El Papa Francisco invita a vivir un tiempo precioso de la Misericordia de nuestro Padre Dios para obtener por su gracia, la bendición del perdón, signo de su amor, que no excluye a nadie: “la indulgencia jubilar plena es fruto del acontecimiento mismo que se celebra y se vive con fe, esperanza y caridad”.

La parroquia de Cristo Rey, Chimalhuacán, fue punto de reunión para los fieles y agentes de pastoral de la vicaría Santo Domingo, donde el vicario episcopal Pbro. Virgilio Rojas Altamirano, y sus decanos Pbro. Brígido Guzmán y Pbro. José Luis Pliego Delgado y de los párrocos, encabezó la procesión hacia la cuasiparroquia “Templo Expiatorio del Sagrado Corazón”, donde se abrió la Puerta Santa.

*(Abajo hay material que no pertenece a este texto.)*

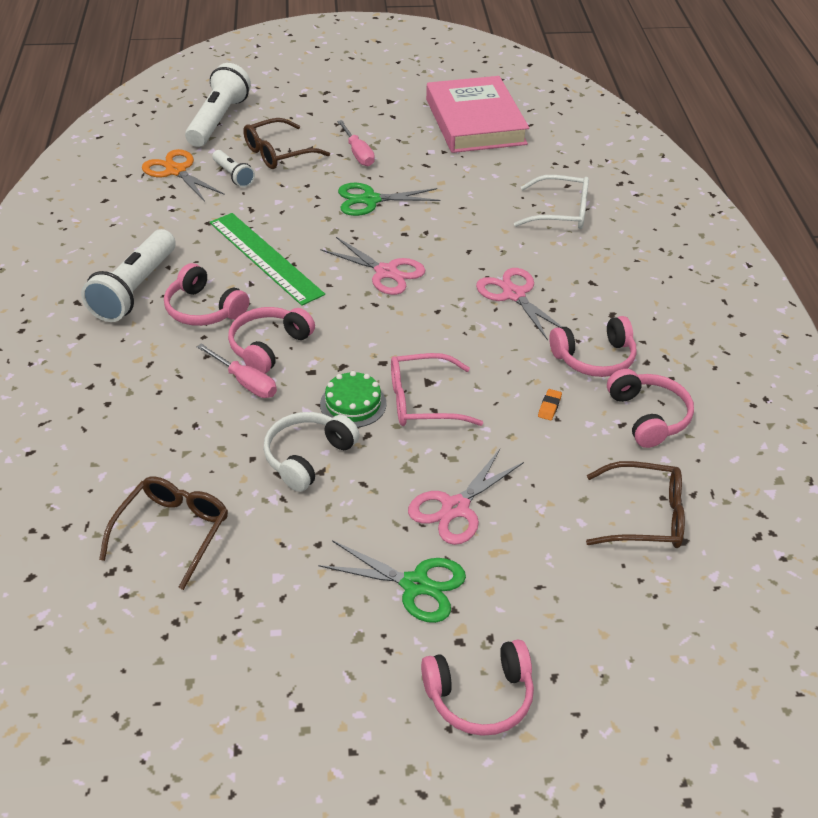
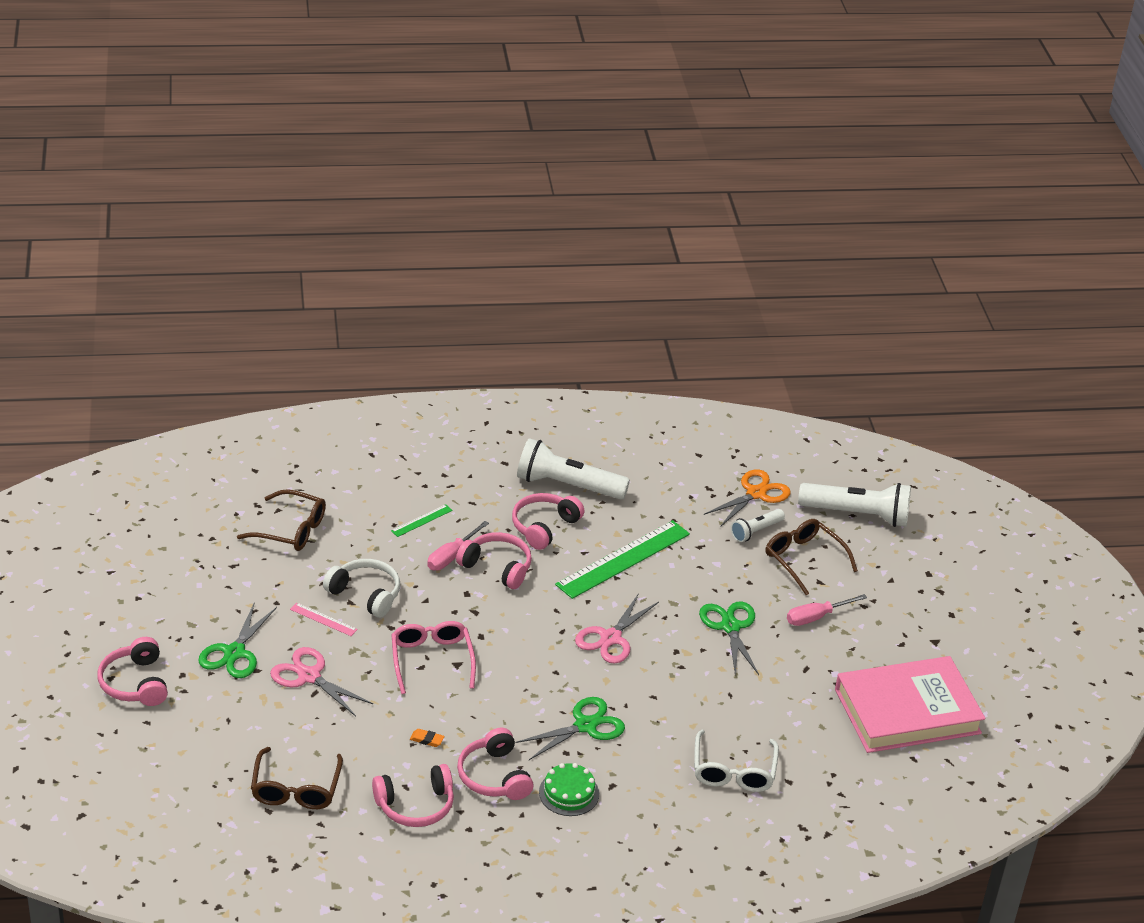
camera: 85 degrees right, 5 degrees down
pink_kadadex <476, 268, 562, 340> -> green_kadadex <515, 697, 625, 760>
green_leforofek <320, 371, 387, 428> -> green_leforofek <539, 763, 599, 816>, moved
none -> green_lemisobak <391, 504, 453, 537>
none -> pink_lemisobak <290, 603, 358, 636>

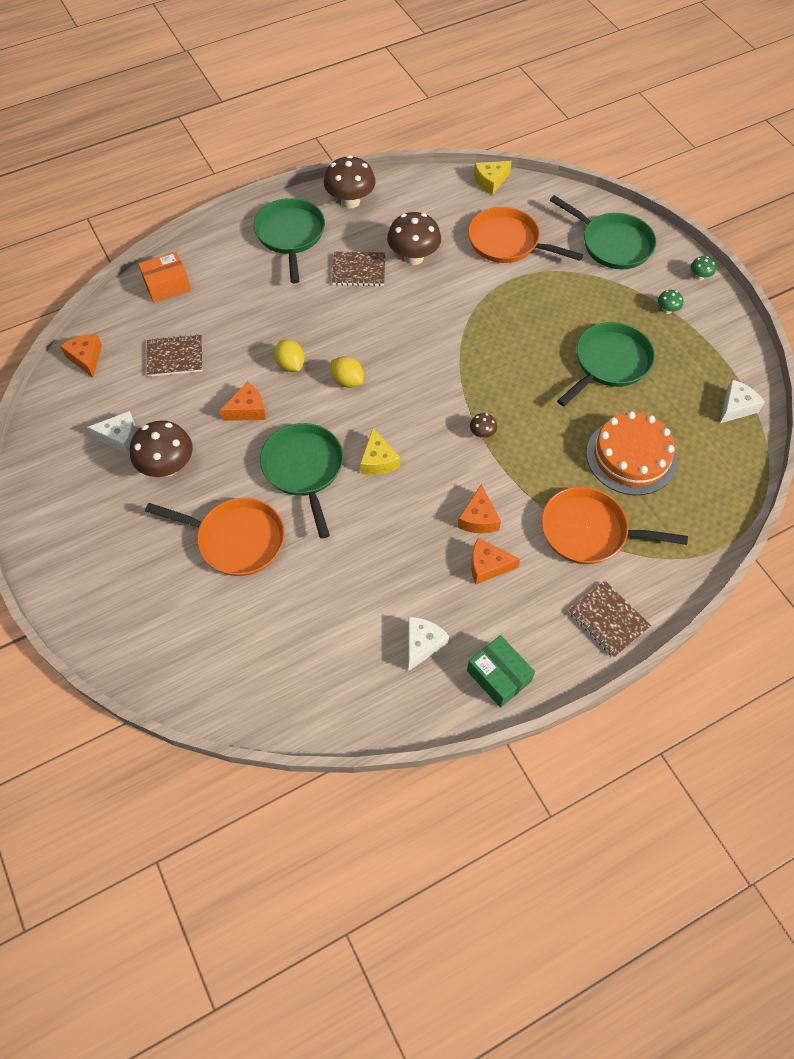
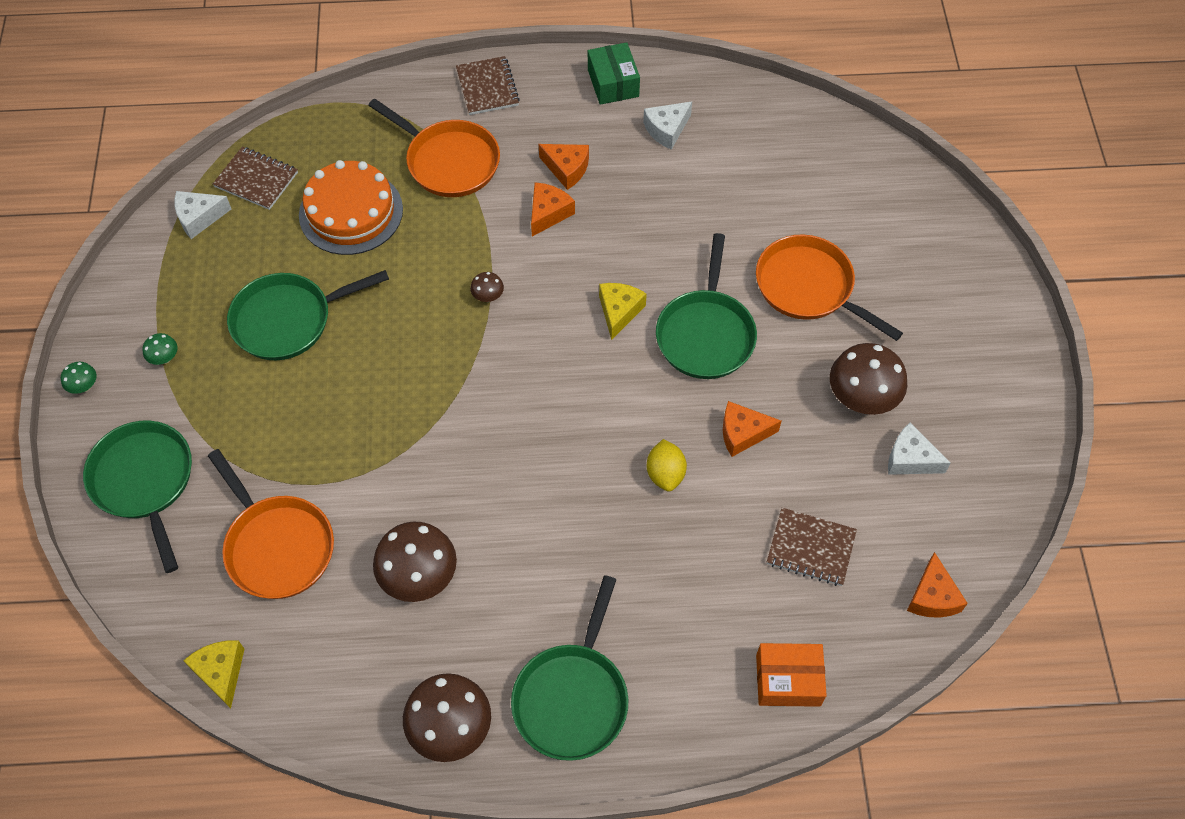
camera: 155 degrees left, 0 degrees up
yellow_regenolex <474, 161, 512, 195> -> yellow_regenolex <183, 641, 244, 709>, 105 degrees counterclockwise
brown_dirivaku <332, 252, 385, 286> -> brown_dirivaku <213, 147, 298, 210>, moved
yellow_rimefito <331, 356, 364, 388> -> none

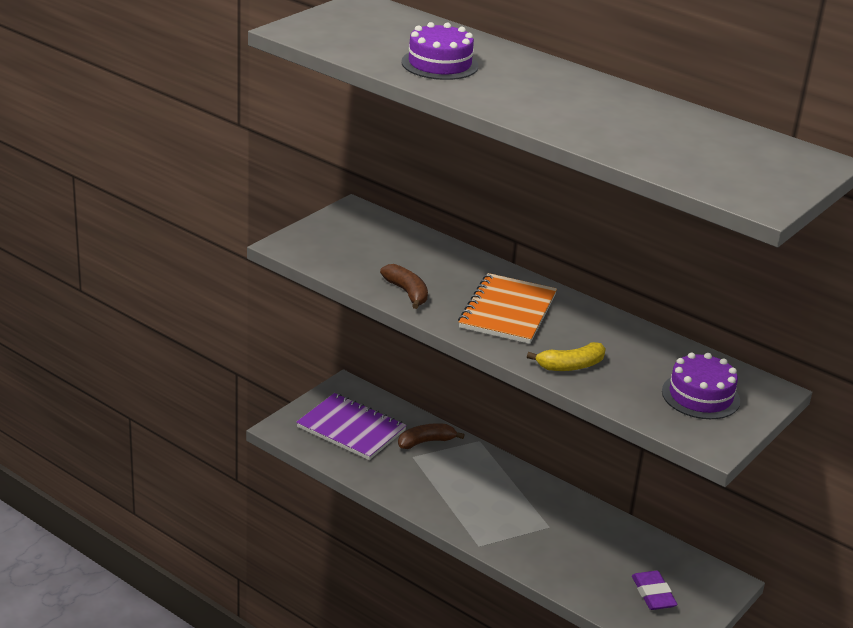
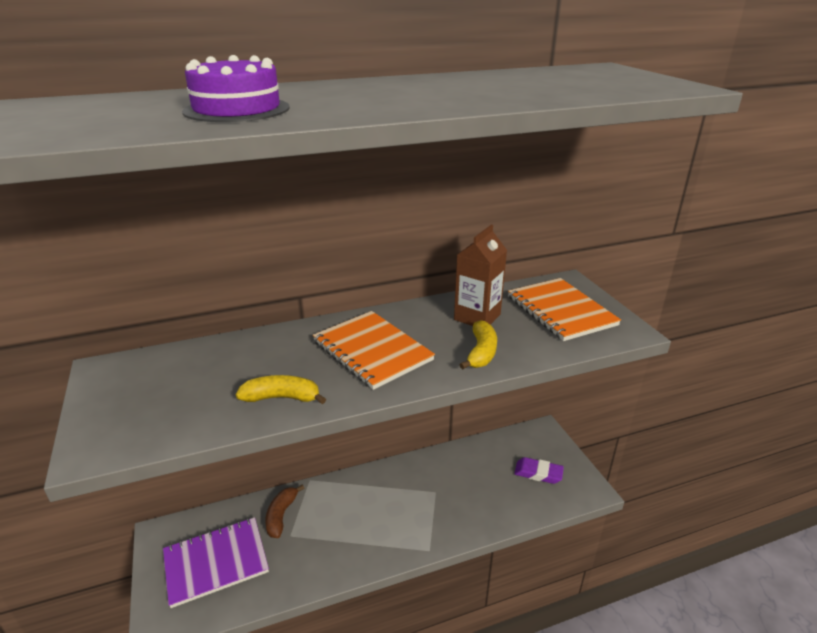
camera: 55 degrees left, 0 degrees up
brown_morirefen <380, 264, 428, 309> -> yellow_morirefen <236, 375, 326, 404>
purple_leforofek <662, 353, 740, 419> -> orange_dirivaku <508, 278, 621, 341>
none -> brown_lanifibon <454, 224, 507, 326>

Por su parte, las mayordomías, feligreses y equipos pastorales de la Parroquia del Divino Salvador Atenco, perteneciente a la Vicaría San Andrés, junto con las parroquias del decanato Atenco, en coordinación con el párroco y decano Pbro. Antelmo Barrios Palma, armoniosamente prepararon la celebración de apertura de la Puerta de la Misericordia.

En Chimalhuacán, el Pbro. Virgilio Rojas, señaló “que la sangre y agua que brotó del corazón de Jesús perdona, lava y purifica nuestros pecados”, así todos deben de perdonar a sus semejantes, porque el perdón es la fuerza que resucita a una vida nueva.

A los agentes de pastoral les invitó a ser testigos de la misericordia y no ser como la viga que les impide ver con amor al prójimo, ya que la Iglesia debe tener un deseo inevitable de la misericordia.

En Atenco, Mons. Juan Manuel Mancilla Sánchez, Obispo de Texcoco, en compañía del Pbro. Antelmo Barrios Palma, decano de Atenco y de los sacerdotes del decanato, antes de bendecir la puerta santa, invitó a los presentes a inclinar la cabeza en señal de reverencia por ser éste un lugar santo: “al llegar a ese lugar pensemos en Dios, en su misericordia y su perdón”. Durante la homilía remarcó “que todos los hombres hemos experimentado el que se nos cierren las puertas”, por lo que este año, en el que “¡ya llegó Cristo el Salvador!”, “Él nos abrirá la puerta principal que nos dará la salvación”. Exhortó a la comunidad a ser signo de respeto y paz.

Vivamos con ardor verdadero este año de perdón, justicia y paz, orando y actuando a favor de la reconciliación y las obras de misericordia, expresión del amor de Dios, especialmente de sus hijos hacia los más pobres y necesitados de cada comunidad.